Dans un rapport publié cette semaine, HRW dénonce au moins 141 exécutions sommaires attribuées au M23 pour le seul mois de juillet 2025. Amnesty International, de son côté, documente de multiples viols collectifs commis par des groupes armés alliés aux FARDC (Forces armées de la RDC), notamment les milices Wazalendo. Ces exactions, commises sur fond de conflit armé et d'impunité, mettent en lumière une spirale de violence dont les civils en particulier les femmes et les filles paient le prix fort.
Basé principalement dans les zones riches en minerais à la frontière rwandaise, le M23 soutenu selon plusieurs rapports par le Rwanda affirme défendre les droits des Tutsis congolais contre des milices hutus, issues notamment de groupes ayant participé au génocide de 1994. Or, selon HRW, la majorité des victimes des récentes exécutions seraient des Hutus congolais, ce qui soulève des inquiétudes sur un possible projet de nettoyage ethnique.
« Le monde doit dire stop », a réagi Tigere Chagutah, directrice régionale d’Amnesty International pour l’Afrique de l’Est et australe. Elle exhorte toutes les parties à placer la protection des civils au cœur de leurs priorités.
Alors que des négociations sont en cours entre Kinshasa et le M23, sous médiation qatarie, le climat reste tendu. Les deux camps s’accusent mutuellement de violer le cessez-le-feu. Les révélations de HRW et Amnesty viennent s’ajouter à un climat déjà délétère.
« Ces exécutions ciblées jettent une ombre grave sur la sincérité des engagements pris dans les accords de paix de Washington et de Doha », a réagi Thérèse Kayikwamba Wagner, ministre congolaise des Affaires étrangères. Le Rwanda, signataire en juin dernier d’un accord sous l’égide des États-Unis visant à soutenir les négociations de paix, continue de nier tout lien avec le M23.

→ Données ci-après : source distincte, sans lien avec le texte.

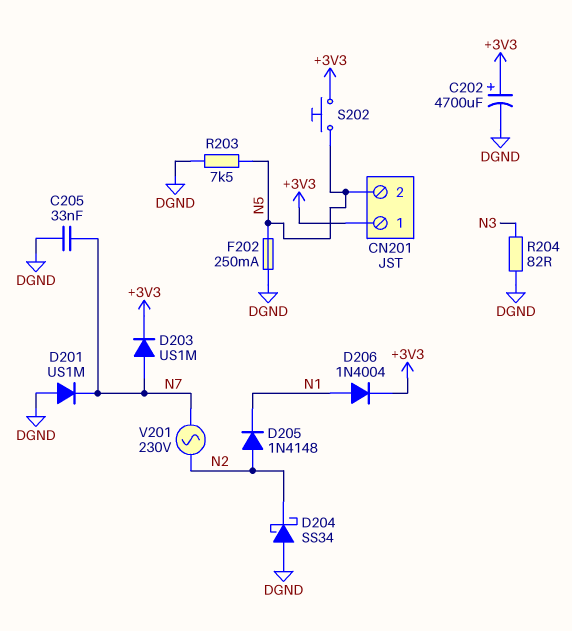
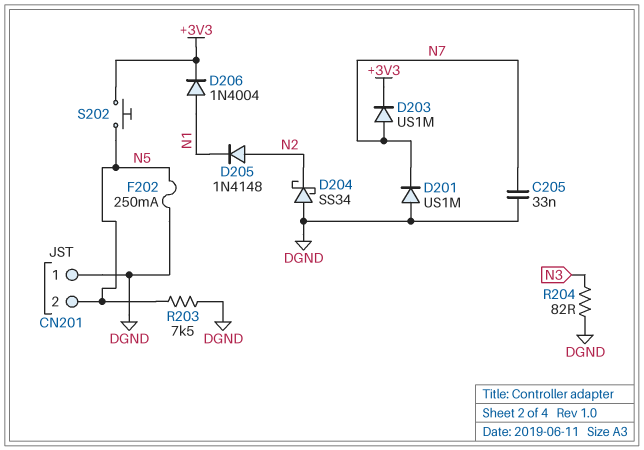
C202: 4700uF (plus +3V3, minus DGND) -> none
CN201 pin 1: +3V3 -> DGND
V201: AC 230V (N2, N7) -> none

Interrogé à Kinshasa, le porte-parole des FARDC, le général de division Sylvain Ekenge, reconnaît que l’armée congolaise ne peut pas entièrement contrôler les actions des milices locales pro-gouvernementales dans les zones contestées. Une déclaration qui souligne la complexité de la situation sur le terrain, où les lignes entre protection des civils et représailles armées deviennent de plus en plus floues.
Alors que la communauté internationale continue de miser sur les négociations, les ONG alertent : la paix ne peut être durable sans justice ni responsabilité pour les crimes commis. Pour l’instant, c’est la parole des victimes, trop souvent réduite au silence, qui réclame à nouveau d’être entendue.